TLDR: Researchers showed a GPU memory trick that can let attackers take over PCs using certain Nvidia Ampere cards if a key BIOS guard is off, but turning on ECC or that BIOS setting blocks it. Comments split between “datacenter-only issue” and “audit your servers now,” with gamers largely unfazed.
The nerd fight is ON. Researchers just showed that by “hammering” memory on certain Nvidia cards, attackers can flip tiny bits from 0 to 1 and jump from the graphics card to the whole computer—full takeover if a key BIOS guard is off by default. Their new tricks, nicknamed GDDRHammer and GeForge, hit Ampere‑era cards and, according to the paper GDDRHammer, can spill from GPU memory into the CPU’s memory. Translation: if you share pricey GPUs in the cloud, this matters.
The top vibe in the comments? Split. One highly‑upvoted breakdown says only the RTX 3060 and RTX 6000 (Ampere generation) are known to be affected, and that turning on ECC (error-correcting memory) or the BIOS setting called IOMMU slams the door. That camp calls it a datacenter drama, not a gamer crisis. But the security crowd counters with: the scary part is that the “BIOS guard” is often off by default, exactly how real‑world breaches happen—and shared cloud GPUs are prime targets.

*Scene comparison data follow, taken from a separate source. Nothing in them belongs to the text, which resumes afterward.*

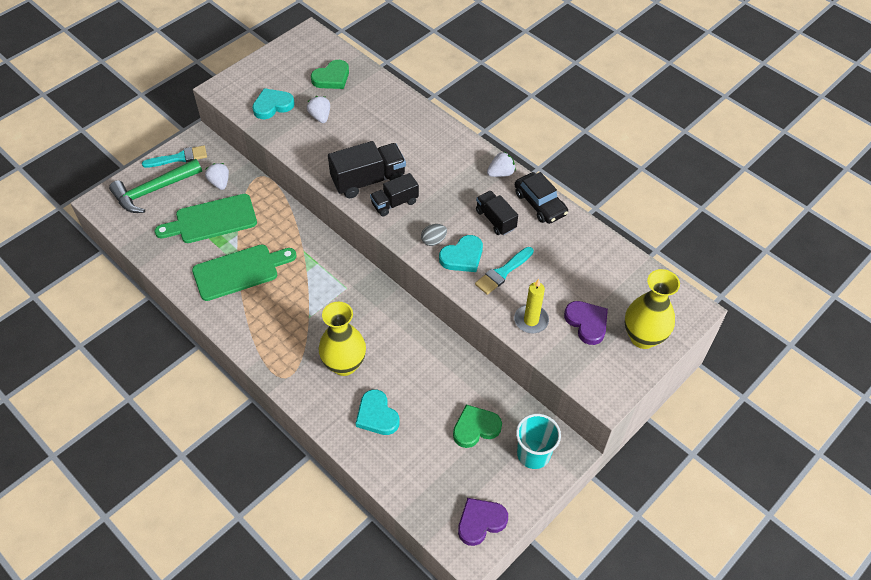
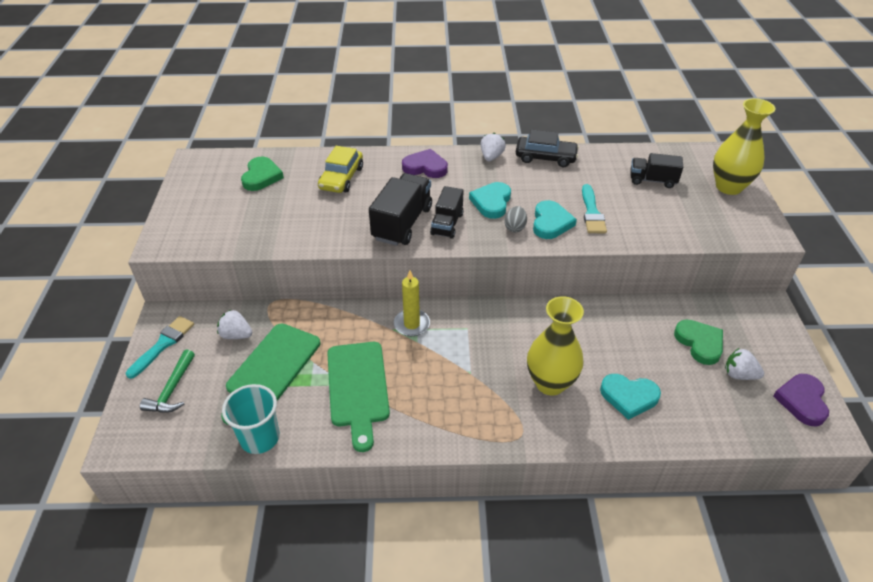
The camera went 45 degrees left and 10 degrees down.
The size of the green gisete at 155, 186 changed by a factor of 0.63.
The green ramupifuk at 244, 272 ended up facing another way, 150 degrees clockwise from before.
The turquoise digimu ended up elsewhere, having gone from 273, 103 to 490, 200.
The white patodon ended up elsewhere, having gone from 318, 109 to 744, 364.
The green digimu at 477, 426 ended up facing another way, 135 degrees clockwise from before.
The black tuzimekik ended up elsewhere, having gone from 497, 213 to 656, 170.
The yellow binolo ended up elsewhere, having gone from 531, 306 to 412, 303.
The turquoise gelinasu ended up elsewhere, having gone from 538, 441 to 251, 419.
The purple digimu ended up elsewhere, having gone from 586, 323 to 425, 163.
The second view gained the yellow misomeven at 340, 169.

Meanwhile, the meme machine churned. Cue puns about “bit flips flipping breakfast,” confusion over GeForge vs. GeForce, and jokes that Rowhammer sounds like a CrossFit workout. Gamers are largely yawning—“doesn’t affect my rig”—while admins are making checklists. The real heat? Whether this is “turn on two settings and chill,” or a wake‑up call to audit every rack. Either way, expect BIOS switches to get flipped fast.
Key Points
- •Two independent teams demonstrated GPU-origin Rowhammer attacks (GDDRHammer, GeForge) on Nvidia Ampere GPUs that lead to full host compromise.
- •GDDRHammer targets the Nvidia RTX 6000 (Ampere), achieving an average of 129 bit flips per memory bank via novel patterns and memory massaging.
- •The attacks require IOMMU to be disabled, which the article notes is the default BIOS setting, enabling GPU-induced bit flips to affect CPU memory.
- •Previous GPU Rowhammer (GPUHammer) achieved only eight bit flips and limited effects; GDDRHammer represents a 64x increase and cross-component compromise.
- •The attack did not work on RTX 6000 models from Nvidia’s Ada generation due to newer GDDR that was not reverse-engineered by the researchers.